Scheme 2 Binding energy (E_Bind) considerations.

With the established computational evidence supporting our hypothesis, practical investigations were then initiated. The preliminary approach involved screening a selection of iridium-based catalysts developed in our laboratories against a small range of boron-containing starting substrates (Table 1). In this regard, at 5 mol% catalyst loading in methyl tert-butyl ether (MTBE) at 50 °C, the monodentate precatalyst 1 (precursor to species 3) performed poorly in the targeted HIE process, resulting in no observable deuterium incorporation with phenylboronic acid 10, phenyl-BGly 11, or phenyl-BPin, 12 (entry 1).
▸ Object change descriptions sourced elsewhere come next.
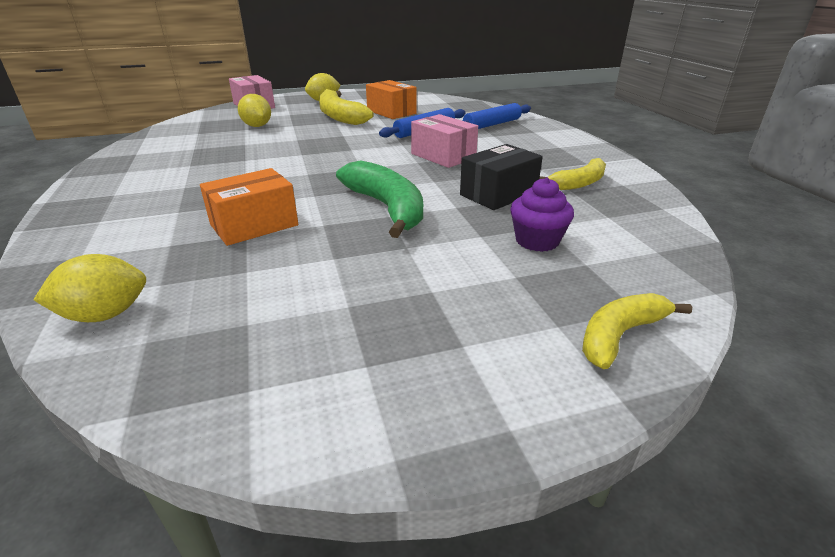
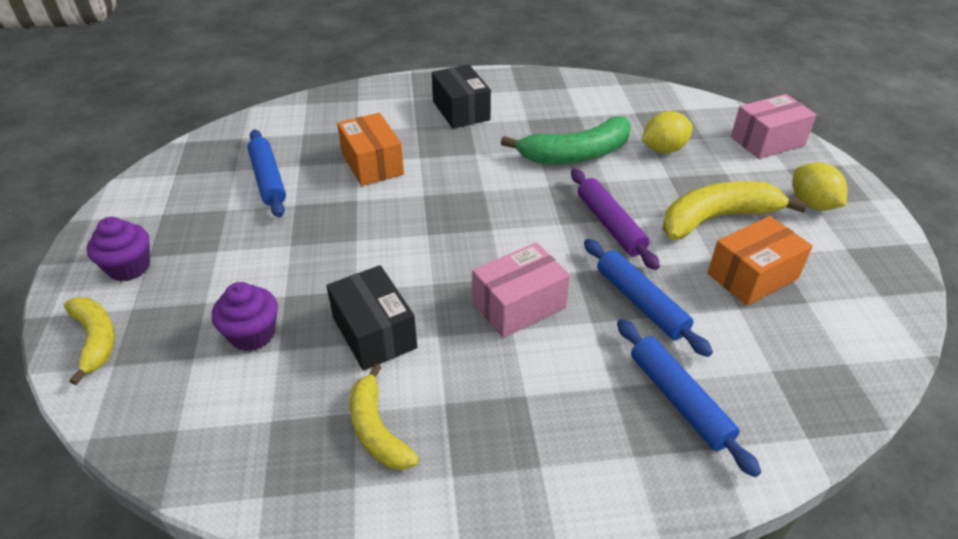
camera: 100 degrees right, 10 degrees up
(105, 315) = (278, 121): yellow lemon -> none
(155, 192) = (461, 111): none -> black box
(278, 287) = (268, 179): none -> blue rolling pin
(350, 137) = (610, 225): none -> purple rolling pin
(387, 208) = (373, 239): green banana -> green banana (576, 154)
(493, 355) = (129, 267): none -> purple cupcake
Moving to the chelated precatalyst 7 (precursor to species 5), under the same conditions, low but encouraging levels of deuterium incorporation of 26% D and 8% D were observed with 11 and 12, respectively (entry 2). Manipulation of the steric environment within the catalyst sphere then allowed for improvements in the overall levels of labelling. Specifically, increasing the steric bulk on the NHC component by incorporating the di-iso-propylphenyl (DiPP) unit within 8 significantly enhanced the deuterium incorporation to 52% in BGly 11 and 18% in BPin 12 (entry 3). Benzyl-linked precatalysts 9 and 2 were also assessed (entries 4 and 5), with similar positive outcomes being observed, whereby deuterium incorporation was, again, most optimal with the larger DiPP-containing catalyst 2. Indeed, 62% D (11) and 26% D (12) represented the highest levels observed to this stage for these respective boron-containing species (entry 5).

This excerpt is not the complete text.